Enfin, je viens de démarrer une collaboration avec Qunxin She de l’université de Copenhague. Son équipe étudie le virus SSV2, fusellovirus isolé de Sulfolobus islandicus. Nous souhaitons développer une étude conjointe des intégrases des deux virus, l’étude biochimique étant réalisée à Orsay et l’étude in vivo à Copenhague. Dans un premier temps nous allons construire des protéines chimères composées de la région N-terminale (comprenant le site attP) de l’une et de la région C-terminale de l’autre.

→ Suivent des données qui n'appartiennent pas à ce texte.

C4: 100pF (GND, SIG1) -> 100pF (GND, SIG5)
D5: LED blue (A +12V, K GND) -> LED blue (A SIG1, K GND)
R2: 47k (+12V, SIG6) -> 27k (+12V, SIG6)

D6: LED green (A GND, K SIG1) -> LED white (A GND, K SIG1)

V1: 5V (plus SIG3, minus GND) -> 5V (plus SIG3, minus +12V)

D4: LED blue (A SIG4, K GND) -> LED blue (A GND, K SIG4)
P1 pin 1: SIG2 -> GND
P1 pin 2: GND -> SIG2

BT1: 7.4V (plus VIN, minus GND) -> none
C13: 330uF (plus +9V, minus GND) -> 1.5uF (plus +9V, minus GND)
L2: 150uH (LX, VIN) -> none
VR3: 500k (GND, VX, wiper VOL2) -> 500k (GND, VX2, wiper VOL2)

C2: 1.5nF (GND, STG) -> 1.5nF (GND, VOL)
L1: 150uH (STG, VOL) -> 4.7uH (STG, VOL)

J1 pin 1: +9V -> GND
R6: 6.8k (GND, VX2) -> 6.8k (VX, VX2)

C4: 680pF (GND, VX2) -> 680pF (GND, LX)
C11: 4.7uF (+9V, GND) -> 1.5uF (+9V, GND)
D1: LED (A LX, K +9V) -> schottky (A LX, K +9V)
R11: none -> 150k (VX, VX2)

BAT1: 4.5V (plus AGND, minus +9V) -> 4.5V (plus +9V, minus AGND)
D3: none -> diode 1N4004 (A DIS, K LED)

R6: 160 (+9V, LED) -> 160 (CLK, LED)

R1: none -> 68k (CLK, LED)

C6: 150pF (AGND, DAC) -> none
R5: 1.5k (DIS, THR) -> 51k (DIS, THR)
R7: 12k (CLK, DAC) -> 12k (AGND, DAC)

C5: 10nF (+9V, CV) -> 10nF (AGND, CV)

Les propriétés des protéines chimères seront étudiées in vitro et in

vivo. Notre hypothèse est que nous obtiendrons une spécificité d’intégration correspondant à

l’origine virale du domaine N-terminal (SSV2 s’intègre spécifiquement dans un gène d’ARNtGly

). S’il s’avère que nous pouvons altérer la spécificité d’intégration, nous construirons de nouvelles chimères permettant de cibler de nouveaux gènes d’ARNt, ne correspondant pas à une intégration naturelle. Notre objectif est de pouvoir ainsi obtenir plusieurs virus recombinants ayant tous une spécificité d’intégration différente. A plus long terme, nous espérons pouvoir cibler d’autres gènes d’intégration que les gènes d’ARNt, ce qui permettrait d’utiliser les fusellovirus comme outils de disruption génique chez les Sulfolobales.